Les tests en environnement de recette utilisateurs

Nous avions à notre disposition une base de données identique à la production mais anonymisée. Nous installons alors l'application dans son environnement de recette, et les utilisateurs pilotes peuvent commencer à faire une recette globale de l’application.

“L’application est lente…” , “Je ne peux rien faire…”, ont été des retours que nous avons eu.

Petite investigation et surprise !

En dix minutes et avec quatre utilisateurs, le container du legacy a écrit plus de 1,5TB de données en session 👏. Effectivement, par rapport à l’ancienne architecture, une nouvelle problématique est à prendre en compte. Le legacy étant dans un container et le redis aussi, nous passons par le réseau.

Le legacy a toujours écrit ce poids en objet de sessions, cependant personne ne s’en est jamais rendu compte car elle tournait dans un Tomcat directement sur la machine, donc pas d'échange réseau.

Pour corriger ces problèmes, il a été nécessaire d’apporter des modifications sur le legacy et sur le redis. Côté legacy, nous avons corrigé en limitant les objets mis en session, en repensant certaines parties de l’application.

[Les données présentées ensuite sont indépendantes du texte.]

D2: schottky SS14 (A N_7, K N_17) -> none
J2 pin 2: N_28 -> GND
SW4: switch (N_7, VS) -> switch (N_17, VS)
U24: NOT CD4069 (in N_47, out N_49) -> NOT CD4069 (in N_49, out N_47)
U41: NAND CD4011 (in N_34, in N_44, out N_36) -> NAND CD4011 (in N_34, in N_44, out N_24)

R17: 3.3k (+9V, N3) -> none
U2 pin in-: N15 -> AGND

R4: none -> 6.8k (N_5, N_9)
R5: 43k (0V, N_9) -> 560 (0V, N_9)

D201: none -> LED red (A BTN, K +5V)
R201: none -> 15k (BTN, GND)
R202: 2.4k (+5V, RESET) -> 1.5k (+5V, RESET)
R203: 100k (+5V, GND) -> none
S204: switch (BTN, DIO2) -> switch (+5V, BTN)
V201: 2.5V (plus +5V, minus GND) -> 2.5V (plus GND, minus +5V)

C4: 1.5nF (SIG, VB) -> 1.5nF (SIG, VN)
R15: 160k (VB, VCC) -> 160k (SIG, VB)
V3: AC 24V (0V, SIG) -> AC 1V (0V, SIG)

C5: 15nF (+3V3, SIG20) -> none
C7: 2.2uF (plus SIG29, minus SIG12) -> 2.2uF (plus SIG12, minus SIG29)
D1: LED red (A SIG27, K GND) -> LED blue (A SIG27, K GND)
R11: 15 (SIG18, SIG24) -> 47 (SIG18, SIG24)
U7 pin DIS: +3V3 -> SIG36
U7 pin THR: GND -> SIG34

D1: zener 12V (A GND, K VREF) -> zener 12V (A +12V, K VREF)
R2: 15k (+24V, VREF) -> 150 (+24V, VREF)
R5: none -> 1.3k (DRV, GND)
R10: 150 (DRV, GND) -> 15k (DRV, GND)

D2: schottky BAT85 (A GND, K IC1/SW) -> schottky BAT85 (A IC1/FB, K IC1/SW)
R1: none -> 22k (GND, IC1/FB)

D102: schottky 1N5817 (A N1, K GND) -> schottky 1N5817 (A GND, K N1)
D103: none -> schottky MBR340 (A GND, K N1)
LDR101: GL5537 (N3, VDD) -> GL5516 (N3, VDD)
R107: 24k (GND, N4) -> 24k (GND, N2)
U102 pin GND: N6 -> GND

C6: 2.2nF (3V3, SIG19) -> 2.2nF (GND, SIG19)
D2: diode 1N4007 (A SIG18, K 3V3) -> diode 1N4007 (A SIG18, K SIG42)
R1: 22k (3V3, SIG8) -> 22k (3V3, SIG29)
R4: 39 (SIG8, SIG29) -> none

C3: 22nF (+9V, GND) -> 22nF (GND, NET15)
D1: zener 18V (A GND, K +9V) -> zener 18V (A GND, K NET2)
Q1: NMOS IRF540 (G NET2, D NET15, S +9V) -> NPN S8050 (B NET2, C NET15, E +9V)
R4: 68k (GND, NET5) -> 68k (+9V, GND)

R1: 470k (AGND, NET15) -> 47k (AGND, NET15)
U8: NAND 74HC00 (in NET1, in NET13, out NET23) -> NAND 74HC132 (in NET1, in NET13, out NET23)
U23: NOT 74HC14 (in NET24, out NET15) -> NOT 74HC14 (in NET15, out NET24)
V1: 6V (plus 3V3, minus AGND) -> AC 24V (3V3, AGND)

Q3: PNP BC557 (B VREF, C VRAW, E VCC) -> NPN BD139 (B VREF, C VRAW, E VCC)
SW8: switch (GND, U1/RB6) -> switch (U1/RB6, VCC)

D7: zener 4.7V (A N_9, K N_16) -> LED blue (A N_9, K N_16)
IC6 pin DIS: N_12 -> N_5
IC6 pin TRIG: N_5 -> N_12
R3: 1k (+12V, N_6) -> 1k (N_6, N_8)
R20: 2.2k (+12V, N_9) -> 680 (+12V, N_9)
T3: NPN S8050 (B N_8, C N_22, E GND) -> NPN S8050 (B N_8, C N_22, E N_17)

En parallèle, nous avons configuré le redis pour qu’il n'écrive pas ces données en temps réel sur le disque. En faisant ça nous avons réduit le temps d’attente entre chaque écriture, donc amélioré les performances.

Limiter les objets et faire en sorte que ce qui arrive sur le redis s'écrive beaucoup plus vite  a doublé la vitesse historique de l’application et ramené les traces réseaux à un niveau normal.

Suite à cette correction, les utilisateurs ont poursuivi leur recette et ont donné le GO pour partir en production. A partir de ce jour, nous avons démarré une nouvelle phase du projet : faire migrer les différentes fonctionnalités phares du legacy sur la nouvelle application, pour apporter plus de confort pour les utilisateurs au quotidien.

Bilan sur cette intégration

Nous avons choisi cette cohabitation car l’objectif final de cette application est de migrer entièrement sur la nouvelle version. Beaucoup de fonctionnalités ne sont plus utilisées par les utilisateurs, car les écrans ne correspondent plus au besoin, ou alors ils ont été développés pour un besoin précis, utilisés une seule fois.

Si je devais retenir une seule chose sur cette migration, c’est qu’il faut faire attention entre une solution théorique et une implémentation réelle.

Nous avons révélé le côté obscur de ce legacy, ce qui a permis de faire ressortir des mauvaises pratiques de développement sur la gestion des objets en session et de cibler des améliorations rapides à mettre en place avec un fort intérêt. Beaucoup de nos découvertes ont tout de suite été corrigées sur les autres applications du SI.